Robert Grossman is a professor of neurosurgery at Houston Methodist Hospital. Dr. Grossman’s clinical research has focused on the pathophysiology and treatment of brain and spinal cord injury, epilepsy and Parkinson’s disease. These studies identified the hyperdynamic response of the body to traumatic brain injury and developed therapy that has reduced TBI mortality; described the Neurobehavioral Consequences of TBI (Oxford University Press, with Harvey Levin and Arthur Benton); defined the clinical symptomatology of complex partial seizures due to medial temporal sclerosis; described the surgical anatomy of the temporal lobe and the technique for anterior temporal lobectomy for treatment of CPS; and demonstrated the efficacy of stereotactic pallidotomy in children with mutation of the DYT -1 gene and generalized dystonia. He is the author, with W.B. Willis, of Medical Neurobiology, and editor, with C. Loftus, of Principles of Neurosurgery.

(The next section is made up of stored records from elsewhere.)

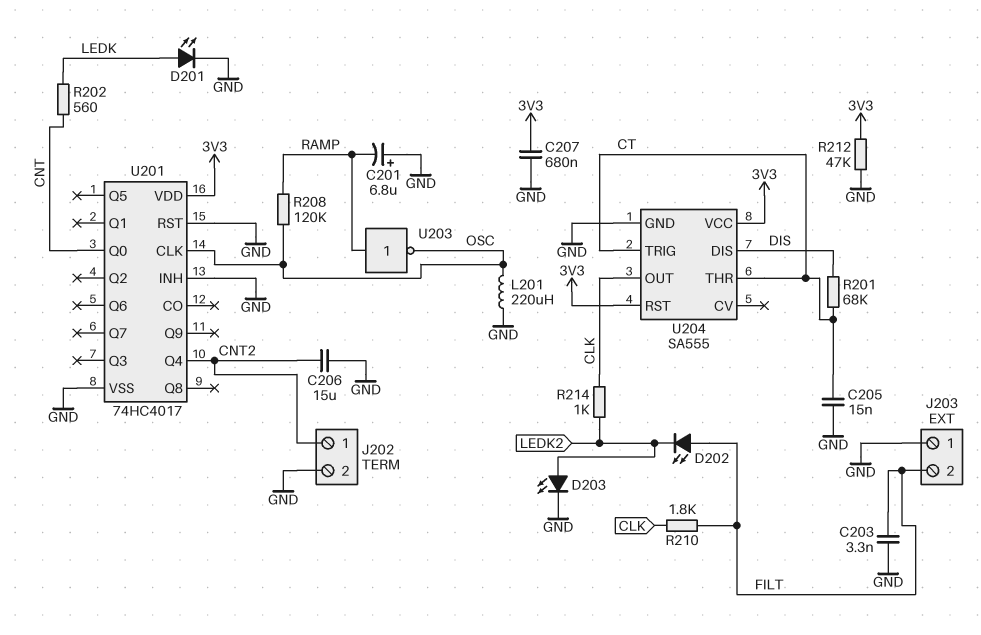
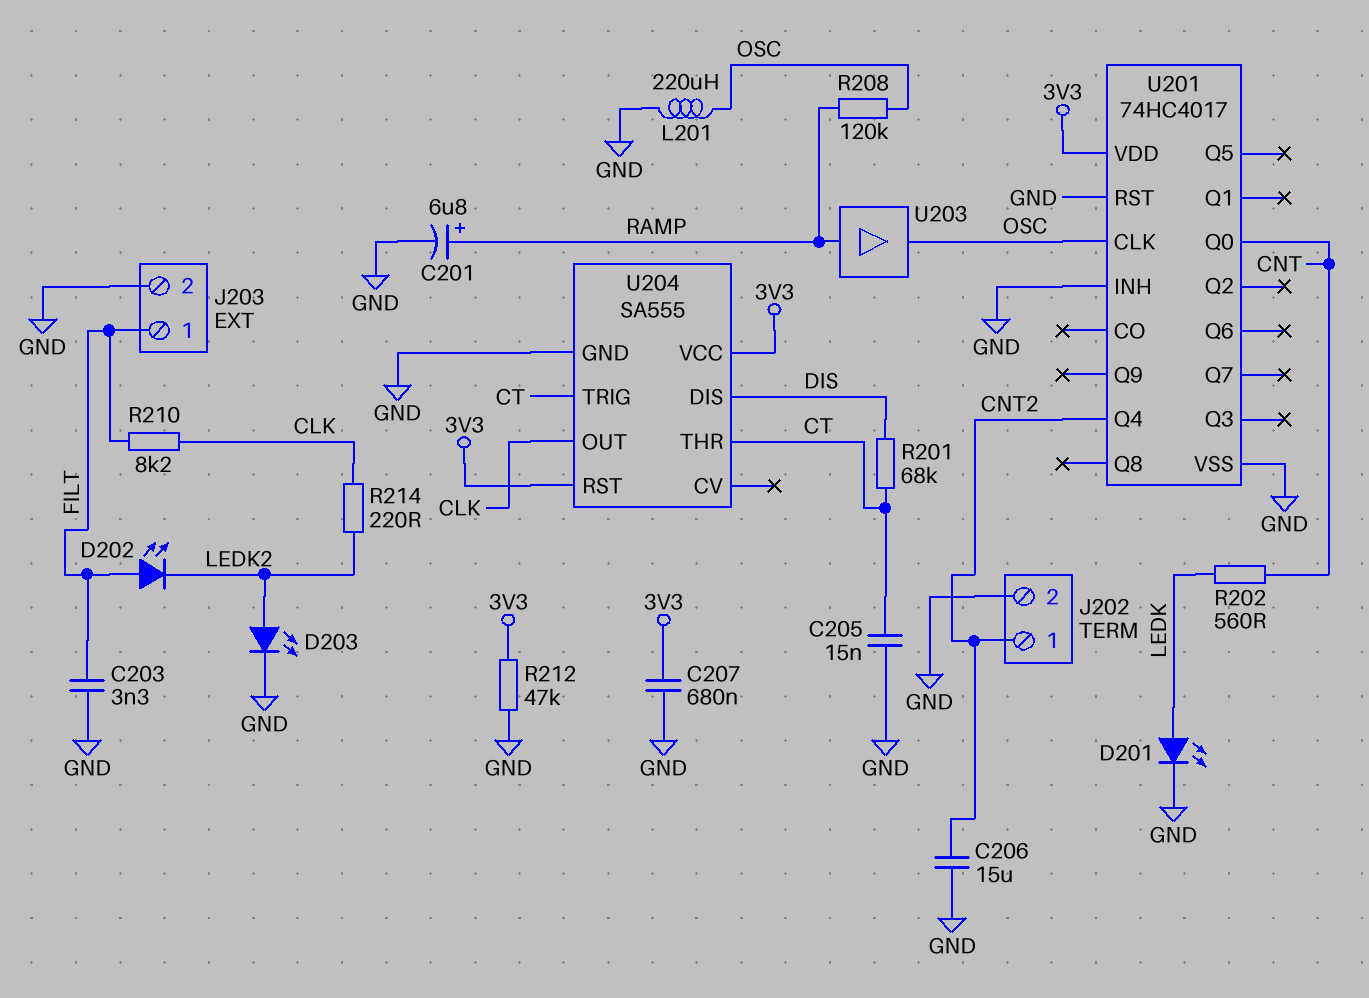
C201: 6.8uF (plus GND, minus RAMP) -> 6.8uF (plus RAMP, minus GND)
J203 pin 1: GND -> FILT
J203 pin 2: FILT -> GND
R210: 1.8k (CLK, FILT) -> 8.2k (CLK, FILT)
R214: 1k (CLK, LEDK2) -> 220 (CLK, LEDK2)
U203: NOT (in RAMP, out OSC) -> buffer (in RAMP, out OSC)

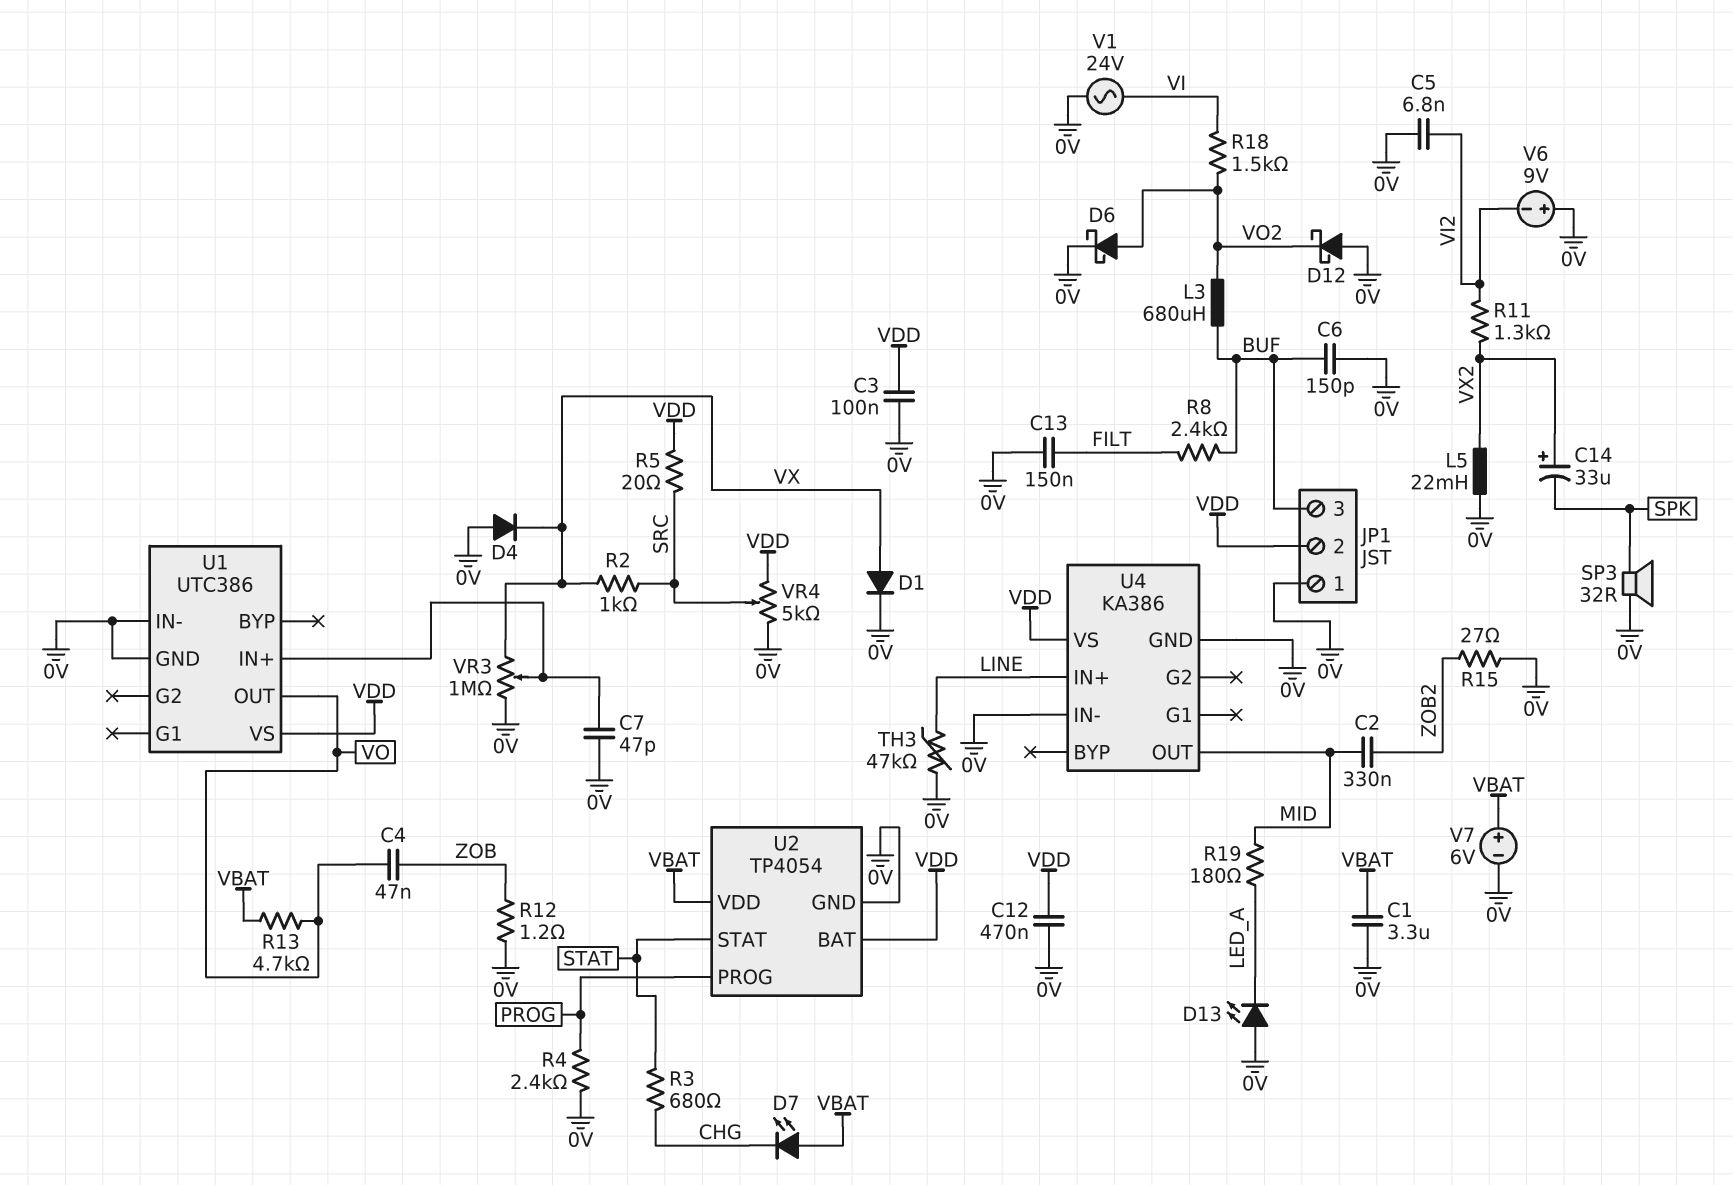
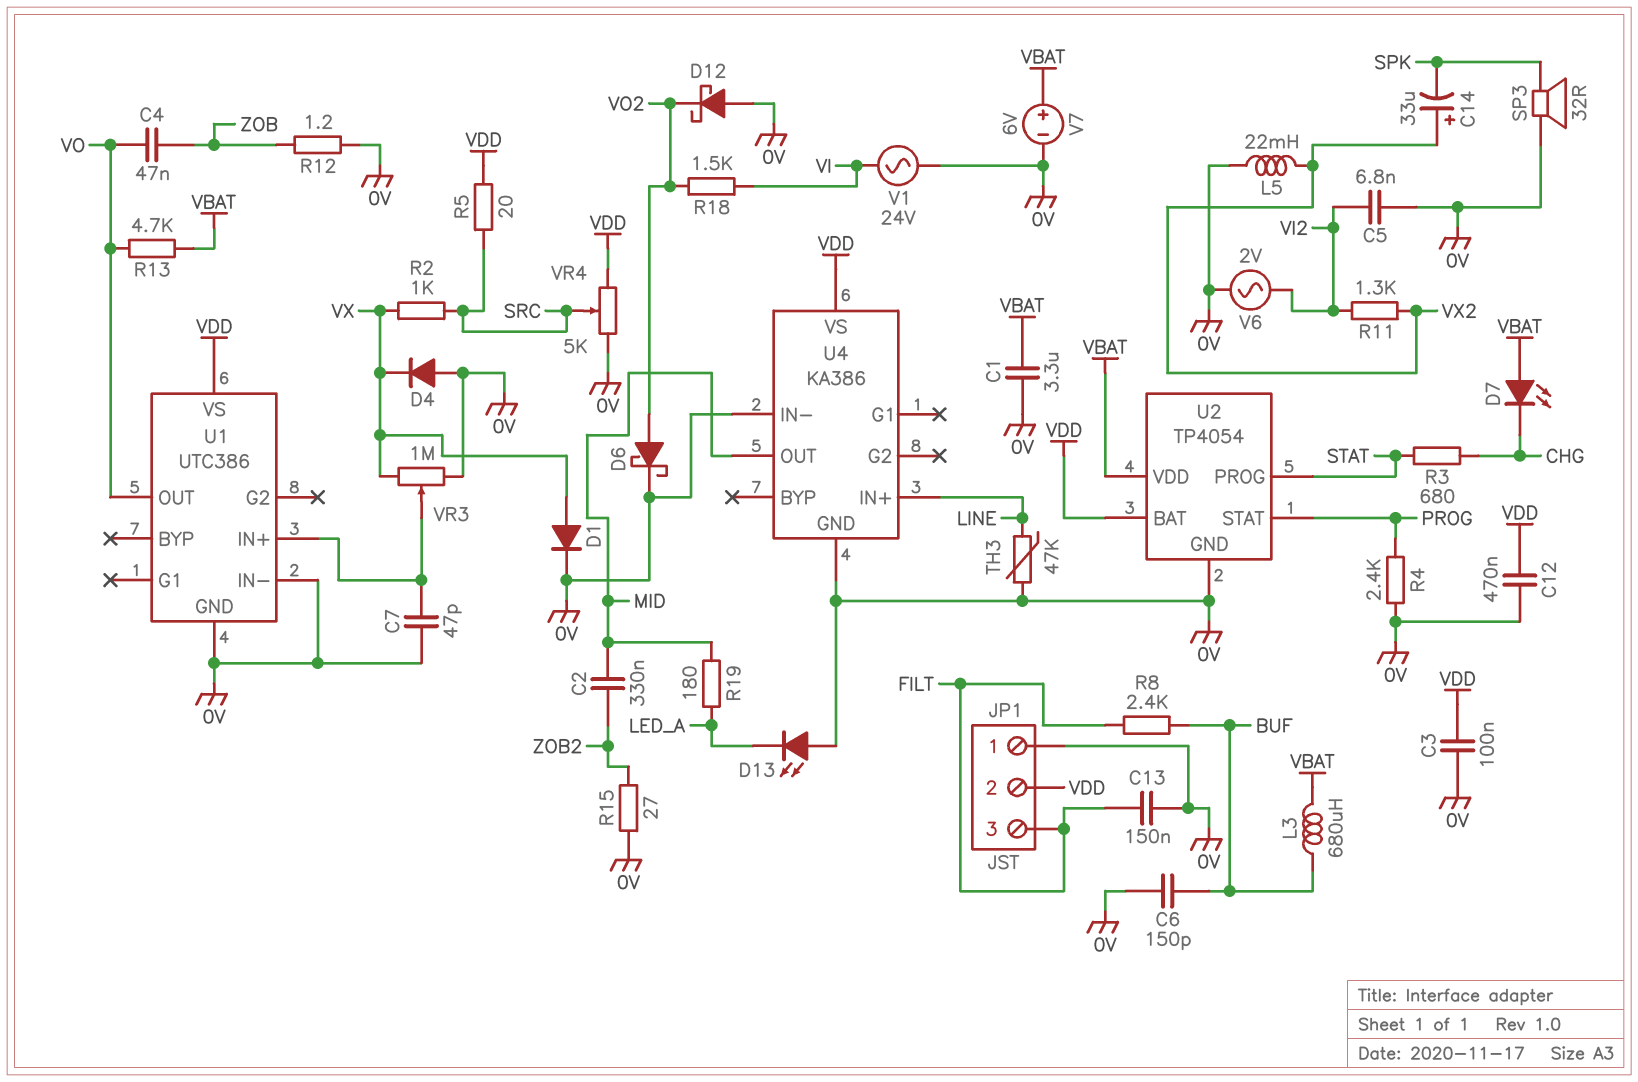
JP1 pin 3: BUF -> FILT
L3: 680uH (BUF, VO2) -> 680uH (BUF, VBAT)
U2 pin PROG: PROG -> STAT
U2 pin STAT: STAT -> PROG
V6: 9V (plus 0V, minus VI2) -> AC 2V (0V, VI2)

In the past decade, supported by the Christopher Reeve Foundation and the Department of Defense, Dr. Grossman has organized a network of hospitals, the North American Clinical Trials Network (NACTN) for Treatment of Spinal Cord Injury to test new therapies for spinal cord injury.
Public service has included terms as member and chair of the Neurology B study section (1972-74), member and chair of the Board of Scientific Counselors of the NINDS (1989-93), member of the NINDS Council, (1993-96), director and chair of the American Board of Neurological Surgery (1984-90), president of the Society of University Neurosurgeons (1979), president of the Society of Neurological Surgeons (1995), president of the American Epilepsy Society (1982) and member and chair of the Editorial Board of the Journal of Neurosurgery (1982-89).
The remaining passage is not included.